トランシーバーから、佐伯範子が北口を迂回して西口へ向かっているという報告が入ったのはその数分後であった。なぜか。辺りをきょろきょろと見回すような素振りを見せていた範子は、北口の門の前で水玉模様の服を着せた犬を連れた水商売風の婦人をつかまえて、道を尋ねた。水色のセーターを着たその婦人は、西口の方を指さした。範子はぺこりと頭を下げ、その後、北口から踵を返して足早に西口へと向かったという。――公衆トイレのある西口へ。“水の精霊”に導かれるようにして、そう、彼女はその時、「偶然にして」尿意をもよおしたのであった。
4.
かくして間一髪で鬼門を避け、福運をもたらすという西口から公園入りを果たした佐伯範子は、公衆トイレから出ると足早にサイクリングセンター脇の林道を抜け、噴水広場へと出た。

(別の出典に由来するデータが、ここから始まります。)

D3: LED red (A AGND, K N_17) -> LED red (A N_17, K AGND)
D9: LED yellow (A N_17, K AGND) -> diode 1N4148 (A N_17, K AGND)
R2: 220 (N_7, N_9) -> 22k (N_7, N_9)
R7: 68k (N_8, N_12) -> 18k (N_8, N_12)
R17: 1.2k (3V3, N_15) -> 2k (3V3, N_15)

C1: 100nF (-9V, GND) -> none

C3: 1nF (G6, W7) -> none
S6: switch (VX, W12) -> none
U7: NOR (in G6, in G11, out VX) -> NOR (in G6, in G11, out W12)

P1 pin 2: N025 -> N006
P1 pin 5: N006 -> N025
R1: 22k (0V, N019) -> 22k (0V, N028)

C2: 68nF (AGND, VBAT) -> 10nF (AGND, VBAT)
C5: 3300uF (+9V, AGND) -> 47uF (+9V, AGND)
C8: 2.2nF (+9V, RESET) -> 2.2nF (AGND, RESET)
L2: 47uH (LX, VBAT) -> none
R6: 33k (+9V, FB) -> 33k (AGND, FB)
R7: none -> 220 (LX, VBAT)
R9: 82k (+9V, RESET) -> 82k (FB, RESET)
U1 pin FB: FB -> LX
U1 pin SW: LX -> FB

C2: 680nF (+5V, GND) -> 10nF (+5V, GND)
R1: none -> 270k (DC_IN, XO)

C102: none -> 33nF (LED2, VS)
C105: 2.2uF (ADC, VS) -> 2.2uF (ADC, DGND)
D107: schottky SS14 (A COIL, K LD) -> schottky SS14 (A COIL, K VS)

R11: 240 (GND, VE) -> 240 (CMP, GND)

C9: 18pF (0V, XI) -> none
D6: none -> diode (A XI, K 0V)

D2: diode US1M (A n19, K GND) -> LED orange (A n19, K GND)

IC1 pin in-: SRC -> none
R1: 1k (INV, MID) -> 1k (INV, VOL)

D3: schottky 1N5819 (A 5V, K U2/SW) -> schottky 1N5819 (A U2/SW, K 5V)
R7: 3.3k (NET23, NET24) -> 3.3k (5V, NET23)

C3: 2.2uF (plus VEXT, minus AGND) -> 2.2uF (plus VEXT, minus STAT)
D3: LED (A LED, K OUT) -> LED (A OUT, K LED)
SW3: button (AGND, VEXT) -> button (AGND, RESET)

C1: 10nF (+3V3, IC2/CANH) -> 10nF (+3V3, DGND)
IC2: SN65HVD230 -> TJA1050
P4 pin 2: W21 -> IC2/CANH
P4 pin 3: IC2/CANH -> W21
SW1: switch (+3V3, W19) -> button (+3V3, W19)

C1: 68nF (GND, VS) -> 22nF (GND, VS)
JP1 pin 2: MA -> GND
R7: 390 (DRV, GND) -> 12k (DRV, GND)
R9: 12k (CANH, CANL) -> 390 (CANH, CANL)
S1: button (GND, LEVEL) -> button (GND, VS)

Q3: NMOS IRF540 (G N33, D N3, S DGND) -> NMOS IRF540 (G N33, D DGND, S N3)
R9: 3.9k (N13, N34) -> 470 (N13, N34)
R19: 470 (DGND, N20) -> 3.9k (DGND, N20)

彼女を見つけた内藤が、弾かれたように立ち上がる。少し緊張した面持ちで、女に向かって手を振る。ごめんなさい、と何度も頭を下げながら、佐伯範子は男に向かって駆け寄った。
ごぶり、と草葉の陰で数子は大きな大きな息を飲む。一歩、また一歩と近づく二人。少し、表情が硬いわ二人とも。もっとリラックスして、ほら、佐伯さん、いつものように、微笑みかけてみてよ。内藤さんも、なんだか怖い顔しちゃって、なによ。そんな顔して近づいたら、怒られるみたいで、女の子は萎縮しちゃうじゃない、笑って、ね、もっと笑って。ねえ、お願い、笑わんかいドアホ!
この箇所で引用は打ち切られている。